C’est l’heure pour le titanesque Promethean de nous plonger dans un univers mythologique recherché sur tous les plans, des mythes évoqués jusqu’à la composition, à grands coups d’orchestrations et de brèkdône. Quand on connaît le background musical des membres, ça ne surprend que peu ! Ils sont six, autant vous dire que la scène était serrée, mais ça n’empêchera pas Nicolas (chant) de l’arpenter et d’attirer les derniers soiffards qui reviennent précipitamment du bar. Faudrait pas rater ça !
Après un The Nameless Colour sorti fin 2018 rappelant agréablement Mordant Rapture, ils enchaînent rapidement sur Niobides, The Plague et A Forbidden Symphony, issus de leur première sortie, Aloades (2017), de la violence à n’en plus pouvoir ponctuée par de magnifiques soli harmonisés de Matthieu et Gaëtan, une salle beaucoup moins éclairée, ce qui accentue la force anxiogène du morceau. Une petite lampée pour tout le monde, des oui fusent de part et d’autre de la fosse, et c’est reparti de plus belle avec un nouveau titre, Antique Libraries, au refrain plus lent et aux orchestrations plus marquées, sous des spots rouges et bleus. Les larsens sont malheureusement toujours un peu présents, mais ça n’a pas l’air de gêner le moins du monde le public, headbanguant toujours aussi frénétiquement. L’Indicible, autre nouveauté du set prévue pour le prochain opus, clôture le passage de Promethean avec une structure beaucoup plus distincte et manichéenne, alternant entre down-tempo et toujours plus de blasts, entre growls profonds et shriek. Un bon preview pour le futur du groupe. On espère les revoir biental.

Histoire de se quitter sur un groupe qui vaut largement le détour, Stömb s’occupera de nous achever avec leur djent instrumental. Alors, on peut se dire que ce genre, en live, doit être ennuyeux à mourir… Eh bien non.

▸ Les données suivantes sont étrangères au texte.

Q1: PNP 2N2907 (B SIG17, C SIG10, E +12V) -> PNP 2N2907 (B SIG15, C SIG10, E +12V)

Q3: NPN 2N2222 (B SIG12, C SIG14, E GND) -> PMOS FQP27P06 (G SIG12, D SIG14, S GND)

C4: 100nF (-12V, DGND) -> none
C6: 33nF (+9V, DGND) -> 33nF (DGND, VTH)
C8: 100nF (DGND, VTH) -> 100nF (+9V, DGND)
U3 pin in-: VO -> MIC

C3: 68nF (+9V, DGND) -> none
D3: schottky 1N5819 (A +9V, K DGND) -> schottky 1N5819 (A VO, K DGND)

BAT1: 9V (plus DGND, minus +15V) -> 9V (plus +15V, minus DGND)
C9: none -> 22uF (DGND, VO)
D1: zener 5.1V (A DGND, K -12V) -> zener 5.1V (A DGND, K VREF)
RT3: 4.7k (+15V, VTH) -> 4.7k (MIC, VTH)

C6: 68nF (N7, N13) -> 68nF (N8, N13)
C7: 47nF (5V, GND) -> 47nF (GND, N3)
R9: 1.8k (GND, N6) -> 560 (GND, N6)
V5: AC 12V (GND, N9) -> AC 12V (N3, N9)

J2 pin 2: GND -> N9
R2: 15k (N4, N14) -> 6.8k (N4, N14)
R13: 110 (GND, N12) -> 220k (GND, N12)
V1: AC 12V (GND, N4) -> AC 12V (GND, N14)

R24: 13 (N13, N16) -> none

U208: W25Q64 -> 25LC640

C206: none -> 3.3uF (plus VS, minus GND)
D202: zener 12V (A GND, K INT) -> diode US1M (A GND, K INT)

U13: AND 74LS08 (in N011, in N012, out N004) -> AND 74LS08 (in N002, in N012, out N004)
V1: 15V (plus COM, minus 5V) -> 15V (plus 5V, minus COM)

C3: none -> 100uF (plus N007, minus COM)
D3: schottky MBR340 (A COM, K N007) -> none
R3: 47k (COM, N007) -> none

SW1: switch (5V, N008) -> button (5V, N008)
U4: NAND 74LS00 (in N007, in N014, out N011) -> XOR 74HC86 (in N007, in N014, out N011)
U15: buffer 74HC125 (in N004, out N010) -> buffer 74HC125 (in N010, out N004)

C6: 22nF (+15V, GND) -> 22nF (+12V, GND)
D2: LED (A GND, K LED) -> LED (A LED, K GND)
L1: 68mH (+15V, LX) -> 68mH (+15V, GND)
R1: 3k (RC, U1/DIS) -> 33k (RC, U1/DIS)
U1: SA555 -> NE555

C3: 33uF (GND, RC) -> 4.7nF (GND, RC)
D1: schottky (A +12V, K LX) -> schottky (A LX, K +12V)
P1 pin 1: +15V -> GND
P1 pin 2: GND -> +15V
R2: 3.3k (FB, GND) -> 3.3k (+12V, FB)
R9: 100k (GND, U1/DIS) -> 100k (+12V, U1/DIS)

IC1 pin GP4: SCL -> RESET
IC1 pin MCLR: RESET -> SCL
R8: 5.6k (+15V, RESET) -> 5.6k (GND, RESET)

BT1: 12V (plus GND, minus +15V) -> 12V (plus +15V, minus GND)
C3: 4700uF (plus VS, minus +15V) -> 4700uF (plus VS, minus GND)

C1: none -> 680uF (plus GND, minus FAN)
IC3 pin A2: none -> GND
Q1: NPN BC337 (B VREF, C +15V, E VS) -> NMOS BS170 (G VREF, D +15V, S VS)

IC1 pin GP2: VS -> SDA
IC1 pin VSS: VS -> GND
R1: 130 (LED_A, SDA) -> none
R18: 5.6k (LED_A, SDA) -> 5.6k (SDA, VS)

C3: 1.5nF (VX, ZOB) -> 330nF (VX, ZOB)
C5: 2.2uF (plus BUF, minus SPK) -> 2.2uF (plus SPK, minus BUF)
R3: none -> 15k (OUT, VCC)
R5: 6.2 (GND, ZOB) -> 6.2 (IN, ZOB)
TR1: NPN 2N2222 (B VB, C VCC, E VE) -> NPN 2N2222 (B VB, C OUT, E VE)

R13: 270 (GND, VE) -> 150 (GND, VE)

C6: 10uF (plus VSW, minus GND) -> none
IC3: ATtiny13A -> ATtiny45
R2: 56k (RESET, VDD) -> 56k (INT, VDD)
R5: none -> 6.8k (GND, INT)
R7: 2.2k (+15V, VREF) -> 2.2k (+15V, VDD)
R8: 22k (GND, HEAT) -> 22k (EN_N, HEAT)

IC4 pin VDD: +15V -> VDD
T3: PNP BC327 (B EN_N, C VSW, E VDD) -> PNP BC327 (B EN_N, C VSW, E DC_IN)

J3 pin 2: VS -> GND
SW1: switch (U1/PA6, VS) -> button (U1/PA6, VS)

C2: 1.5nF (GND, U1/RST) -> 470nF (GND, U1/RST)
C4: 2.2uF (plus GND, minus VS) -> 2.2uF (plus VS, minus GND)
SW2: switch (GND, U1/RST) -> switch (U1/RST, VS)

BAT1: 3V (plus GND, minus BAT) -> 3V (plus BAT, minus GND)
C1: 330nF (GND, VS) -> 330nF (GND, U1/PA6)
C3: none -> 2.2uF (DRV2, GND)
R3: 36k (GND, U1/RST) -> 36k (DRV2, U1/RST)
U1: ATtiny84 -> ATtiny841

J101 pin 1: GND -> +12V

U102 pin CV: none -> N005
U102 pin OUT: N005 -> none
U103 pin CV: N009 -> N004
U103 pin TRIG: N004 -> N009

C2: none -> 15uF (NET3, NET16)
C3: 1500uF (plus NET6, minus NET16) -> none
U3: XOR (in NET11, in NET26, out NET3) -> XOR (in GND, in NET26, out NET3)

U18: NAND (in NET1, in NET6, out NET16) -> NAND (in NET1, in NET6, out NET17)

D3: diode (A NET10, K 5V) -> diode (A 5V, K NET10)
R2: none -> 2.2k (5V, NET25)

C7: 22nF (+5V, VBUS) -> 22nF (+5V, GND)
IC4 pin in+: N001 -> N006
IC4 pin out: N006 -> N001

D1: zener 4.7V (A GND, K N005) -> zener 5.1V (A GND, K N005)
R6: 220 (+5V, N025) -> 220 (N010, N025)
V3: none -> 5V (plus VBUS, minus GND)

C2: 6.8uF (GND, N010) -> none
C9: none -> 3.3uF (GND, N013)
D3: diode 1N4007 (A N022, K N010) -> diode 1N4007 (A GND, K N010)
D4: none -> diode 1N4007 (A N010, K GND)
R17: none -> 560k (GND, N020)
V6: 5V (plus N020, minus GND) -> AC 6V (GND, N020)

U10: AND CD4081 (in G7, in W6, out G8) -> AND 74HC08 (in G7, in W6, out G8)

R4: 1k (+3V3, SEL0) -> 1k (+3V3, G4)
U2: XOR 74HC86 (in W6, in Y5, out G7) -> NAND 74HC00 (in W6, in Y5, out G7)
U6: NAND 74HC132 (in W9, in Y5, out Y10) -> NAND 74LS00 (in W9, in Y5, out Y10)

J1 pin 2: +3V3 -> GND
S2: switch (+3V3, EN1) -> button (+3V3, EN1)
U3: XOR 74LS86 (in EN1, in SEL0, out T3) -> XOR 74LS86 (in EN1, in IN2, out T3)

La composition n’est peut-être pas aussi technique qu’Animals As Leaders, certes, mais elle ne tombe ni dans l’évidente facilité, ni dans la complexité à tout prix. Ils ouvrent le set avec un tout nouveau morceau, Dimension Zero. D’emblée, Tom, Alex, et Aurélien savent s’imposer. C’est propre, la technique est carrée, les ambiances sont riches, et les nappes atmosphériques nous laissent nous évader. Pour varier les plaisirs, ils alterneront entre leur premier album (The Grey, 2016) et leur dernier single (Duality, 2017). Chaque instrument se détache des autres, la
basse est claire, la guitare, syncopée, nette, précise (on sent l’influence du géant Meshuggah), et les samples très pertinents renforcent les atmosphères recherchées sur les différents titres. Nous ne pouvions pas demander mieux qu’une deuxième exclusivité pour clôturer leur passage, The Threshold, apportant une certaine fraîcheur au set.

La claque de ce soir était violente, vous n’êtes pas prêts pour le revers de demain.